Подъемам и спускам, казалось, не будет конца. Хорошо, что к 14 часам, когда мы совершили особенно крутой и длинный подъем, туман начал редеть. Стало возможным определиться, и мы выяснили, что колонна поднялась на плато горы Демерджи-яйлы высотой 1357 метров. Таким образом в тумане мы отклонились от маршрута.
Плато было длинное, ровное, покрытое высокой травой. Мы пересекли его и подошли к южному склону. Оттуда море и прибрежная полоса были как на ладони.
Впереди, чуть вправо, виднелась Алушта. Вдали в море стоял военный корабль. Над городом поднимались клубы многочисленных пожаров, в бинокль можно разглядеть вспышки разрывов снарядов и мин. На город наступали гитлеровцы. Сверху видно, как от Симферополя к Алуште по шоссе подходят автомашины с войсками.
Разведчики нашли тропу вниз, извивавшуюся между нависшими скалами. Только к часу ночи мы спустились по ней к подошве горы. Люди обессилели. Едва колонна остановилась, как многие упали прямо на землю и тут же уснули.

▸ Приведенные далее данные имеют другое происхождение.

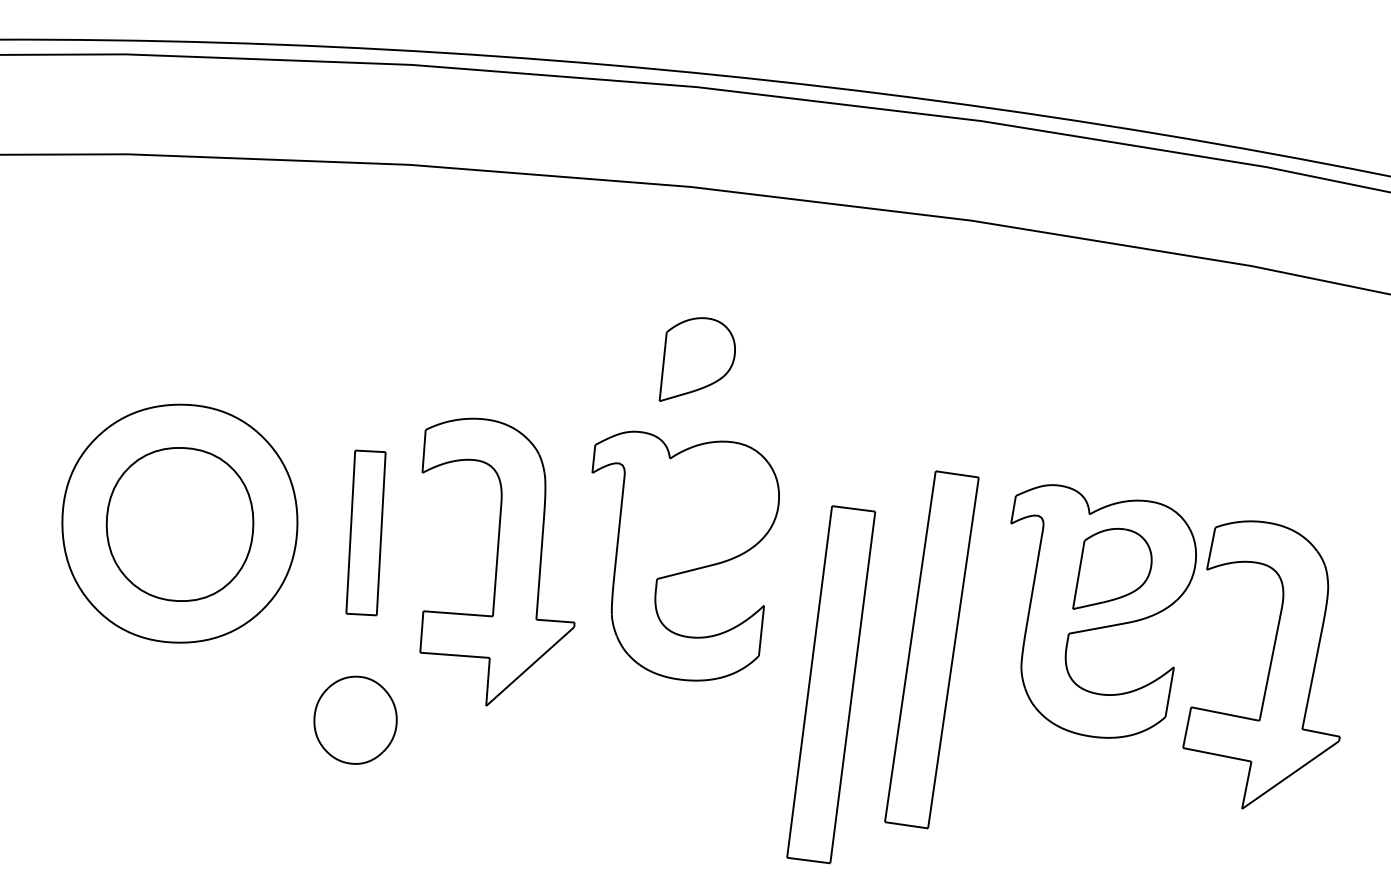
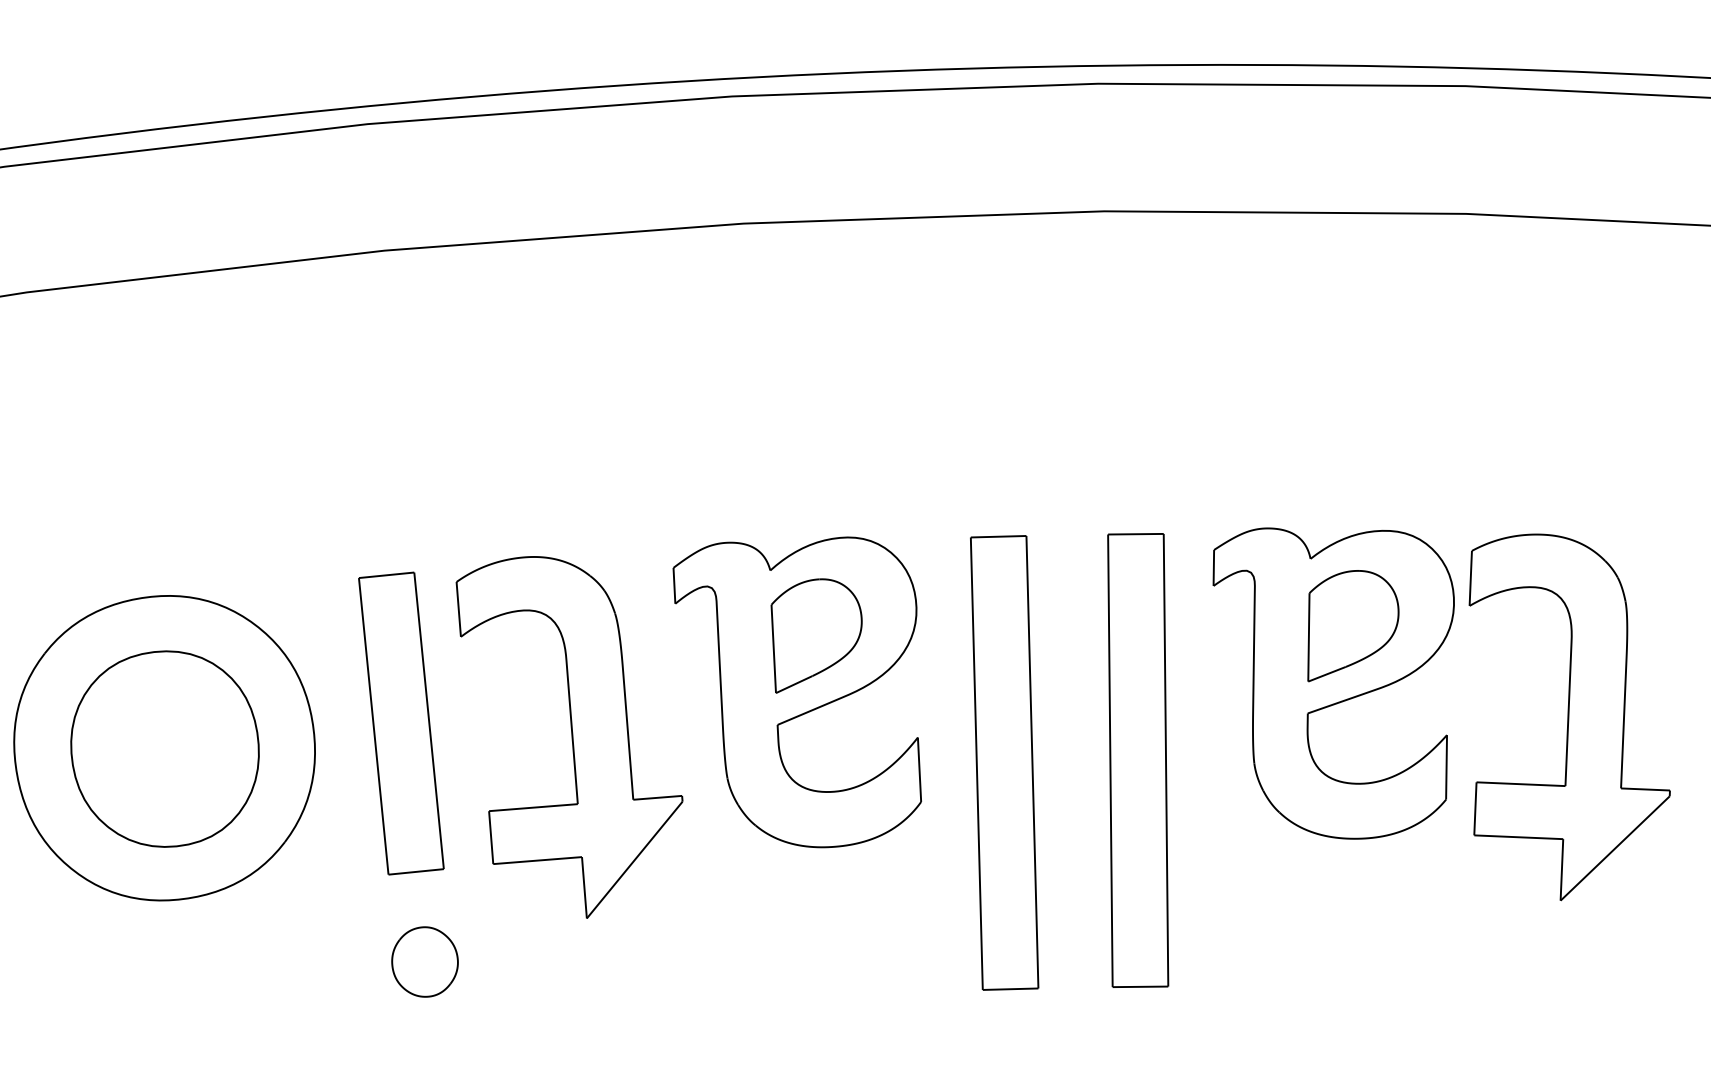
part: (696, 359) -> (814, 633), moved
part: (365, 532) -> (400, 723), size x1.43
part: (831, 684) -> (1004, 762), moved
part: (355, 720) -> (424, 962), size x0.62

Кальченко организовал дежурство групп, состоявших из коммунистов и комсомольцев. Каждая группа бодрствовала по часу, затем будила другую.
С рассветом прибыл минометный дивизион. Изугенев сильно расстроен. Он с таким трудом сколачивал свою часть, вооружал ее, а во время отхода пришлось оставить тяжелые минометы у дома лесника. Но и то хорошо, что ему удалось пронести легкие минометы и запас мин к ним.
Через полчаса подошел полк Рубцова. Ему вместе с 294-м пришлось отбить еще одну атаку врага. Только с наступлением темноты удалось оторваться от противника. По мнению Рубцова, полк Мартыненка свернул на ускутскую дорогу и пошел вместе с 297-м.
До Алуштинского шоссе свыше двух километров. Прорываться через него предстоит с боем, а люди измучены и голодны. Приказал зарезать бродивших в окрестностях лошадей и баранов. Жареное мясо подкрепило всех.
Тем временем разведка установила, что по шоссе непрерывно идут танки и бронетранспортеры с войсками. Кроме того, на обочинах на некотором удалении один от другого стоят танки и время от времени стреляют в сторону гор. Видно, противник ждет выхода здесь советских войск и подготовился к встрече.
Особенно мы в этом уверились, когда в воздухе появился разведчик «фокке-вульф» – пресловутая «рама». Он сделал несколько кругов над склоном горы и дал дымовой сигнал. Очевидно, это означало: «здесь красные». Ибо спустя некоторое время танки, стоявшие на шоссе/ пришли в движение. Потом подошли бронетранспортеры, и пехота с них заняла боевой порядок перед шоссе. Тут же прилетели три самолета и сбросили бомбы, правда почти не причинившие нам вреда.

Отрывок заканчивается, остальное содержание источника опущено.